"Riot Women" : la série britannique qui fait voler les clichés en éclats
Entre humour, émotion et riffs de guitare, Sally Wainwright, la créatrice de "Happy Valley", raconte le quotidien de cinq femmes décidées à ne plus se laisser dicter leur vie. À découvrir samedi à 21 heures sur Téva.
Avec Happy Valley, elle avait révolutionné le polar britannique en créant l'inoubliable sergente Catherine Cawood. Récompensée par plusieurs BAFTA et saluée dans le monde entier pour son écriture ciselée, Sally Wainwright change aujourd'hui radicalement de registre... sans rien perdre de son mordant.

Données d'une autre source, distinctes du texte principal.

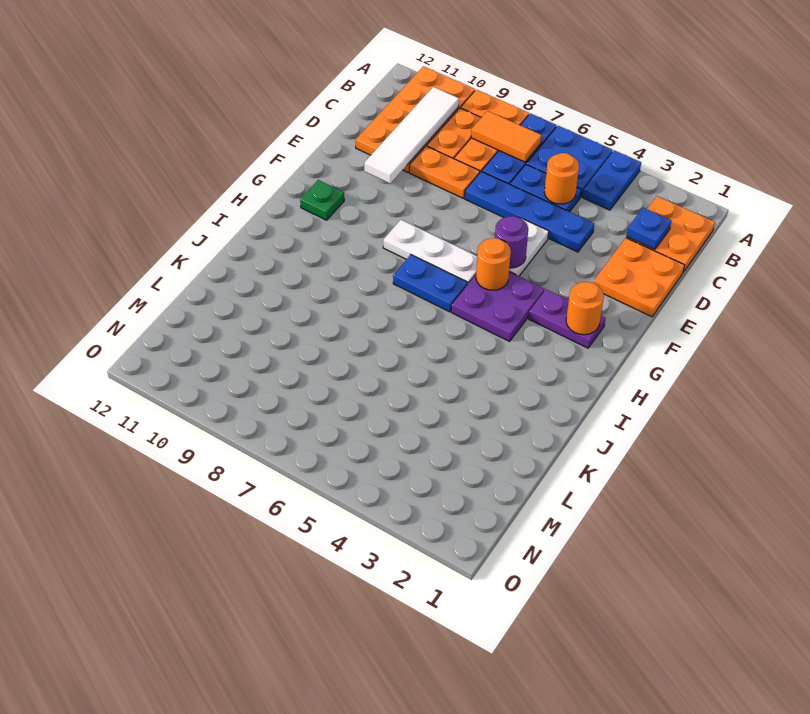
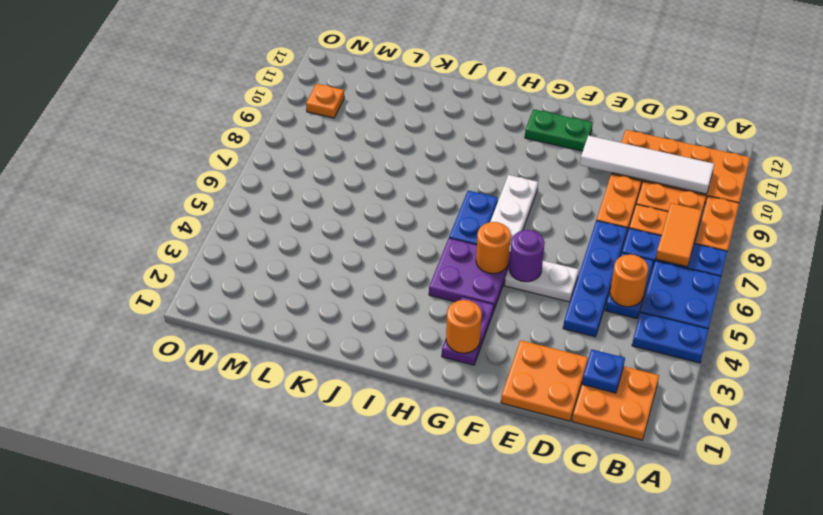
green plate G11 level 1 -> green plate F11:G11 level 1
none -> orange plate N10 level 1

Sa nouvelle création, Riot Women, débarque sur Téva avec une promesse aussi réjouissante qu'inattendue : raconter la renaissance de cinq femmes quinquagénaires et sexagénaires qui décident de former un groupe de punk-rock. Un point de départ déjanté qui cache en réalité une chronique sociale aussi drôle qu'émouvante.
Leur meilleure arme ? Une guitare... et beaucoup de colère
Tout commence dans la paisible ville de Hebden Bridge, dans le Yorkshire. À l'occasion d'une soirée caritative organisée au profit des réfugiés, cinq femmes que tout oppose acceptent de monter sur scène. Très vite, les reprises laissent place à des chansons originales, nourries par leurs propres vies.
Leurs textes s'attaquent sans détour à la ménopause, aux divorces, aux enfants devenus adultes, aux parents vieillissants ou encore au sexisme ordinaire. Une manière de transformer leurs frustrations en hymnes punk aussi libérateurs que jubilatoires.
À la tête de cette bande haute en couleur, Joanna Scanlan, Tamsin Greig, Lorraine Ashbourne, Rosalie Craig et Amelia Bullmore livrent des performances saluées par la critique. Particularité du projet : les comédiennes ont appris à jouer de leurs instruments afin de rendre leurs prestations les plus crédibles possible.
Une série drôle... mais loin d'être légère
Si Riot Women fait rire, elle n'élude jamais les sujets de fond. Dépression, solitude, vieillissement, violences conjugales, charge mentale ou maladie s'invitent progressivement dans le récit, sans jamais écraser son énergie communicative. Comme dans Happy Valley, Sally Wainwright excelle à mêler humour, émotion et regard social.
Ce changement de registre n'a d'ailleurs pas surpris les admirateurs de la scénariste. Depuis Last Tango in Halifax jusqu'à Gentleman Jack, elle a toujours placé les femmes au cœur de ses histoires, avec une écriture profondément humaine et des héroïnes loin des clichés.
En Grande-Bretagne, Riot Women a été largement saluée lors de sa diffusion sur BBC One, au point qu'une deuxième saison est déjà en préparation. Une preuve supplémentaire que Sally Wainwright n'a rien perdu de son talent pour raconter des destins féminins hors du commun.